A PMPA trabalha com um número de saturação dos leitos de UTI para COVID na cidade ao redor de 383, excluindo a possibilidade de termos leitos extras em qualquer hospital de referência até lá.Com esses dados em mão, o atual crescimento exponencial de casos e óbitos na cidade é flagrante e estamos nos aproximando perigosamente do mágico número de 383 internados.

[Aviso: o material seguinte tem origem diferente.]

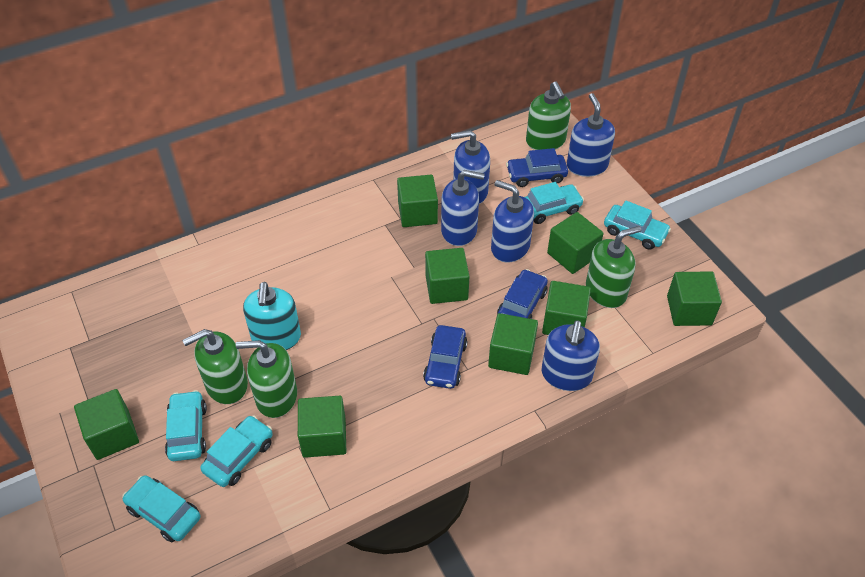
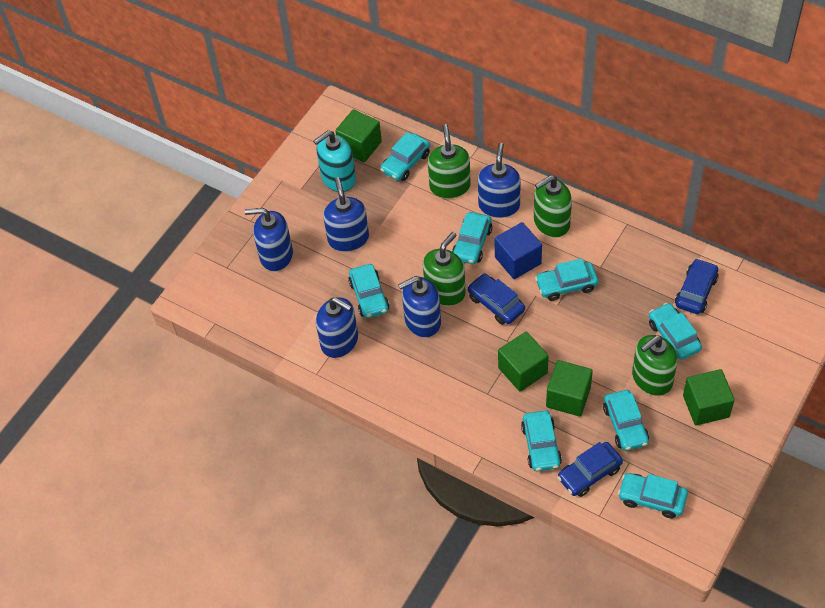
blue cube: 0 -> 1
green cube: 8 -> 4
turquoise car: 5 -> 8

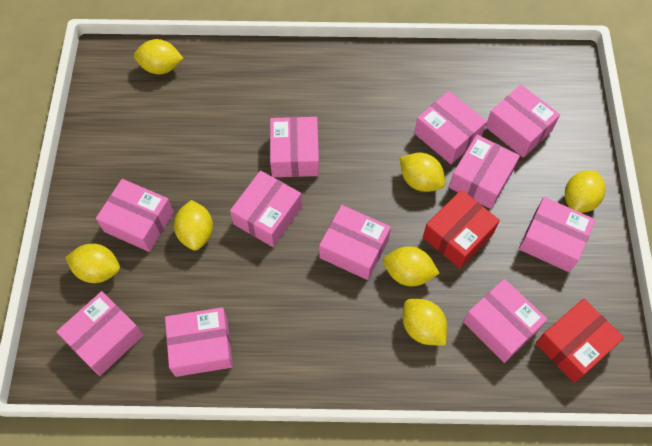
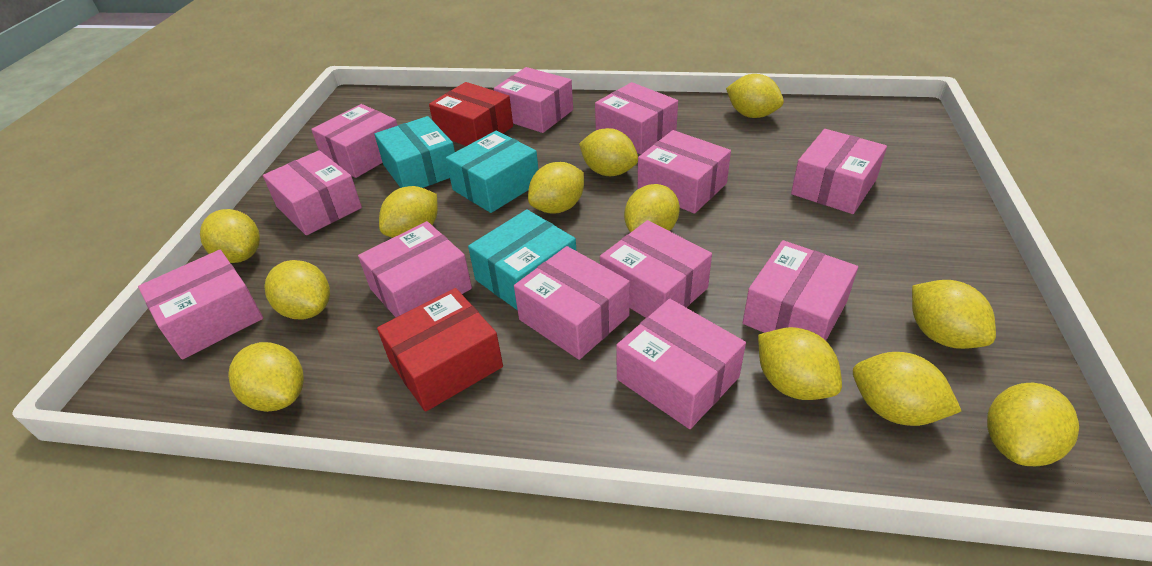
pink box: 11 -> 12
turquoise box: 0 -> 3
yellow lemon: 7 -> 12

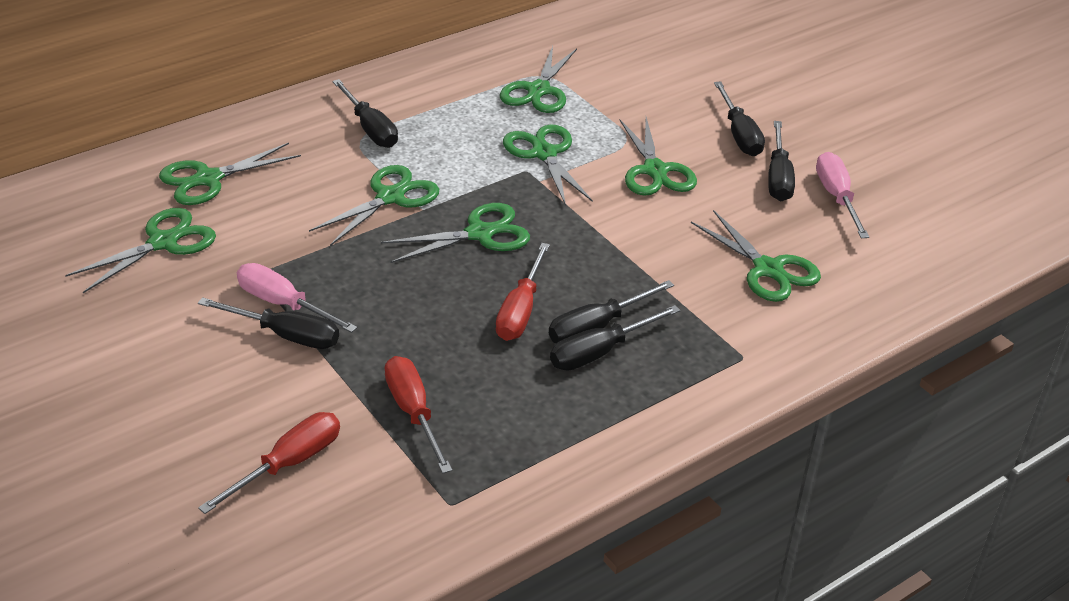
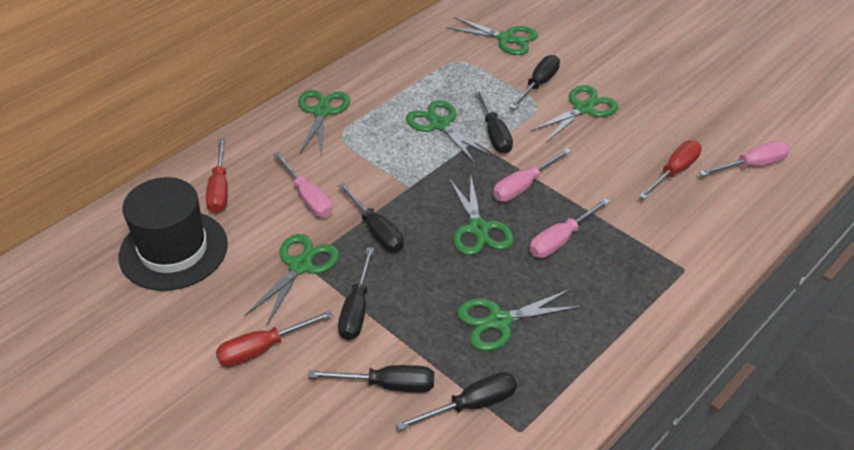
black hat: 0 -> 1
green scissors: 8 -> 7
pink screwdriver: 2 -> 4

Com esses dados em mãos o grupo COVID-POA da UFRGS modelou as suas previsões para a doença em Porto Alegre — levando em conta os dados do dia 3 de agosto para isolamento, internações e número diário de casos/óbitos. O modelo usado [SEIHDR (Suscetível, Exposto, Infectado, Hospitalizado, Morto, Recuperado)] nos mostra claramente que não estamos no pico da doença na cidade, ainda que estejamos nos aproximando. O pico estimado (quando a curva inflexionae atinge o seu ápice) deve ocorrer até o final de agosto, quando entraremos em um platô de casos e óbitos. Nesse ritmo iremos regredir aos níveis iniciais da pandemia em novembro e voltaremos à “normalidade” (casos tendendo a zero) apenas em fevereiro de 2021.De forma resumida, por conta do isolamento frouxo, da pressão dos empresários e da incapacidade de uma política clara e honesta para todo mundo na cidade, iremos passar quase 1 ano com a vida “trancada”. Qualquer pessoa por dentro das notícias mundiais já sabe que os países que fizeram um “lockdown” de fato e se isolaram já estão saindo da epidemia.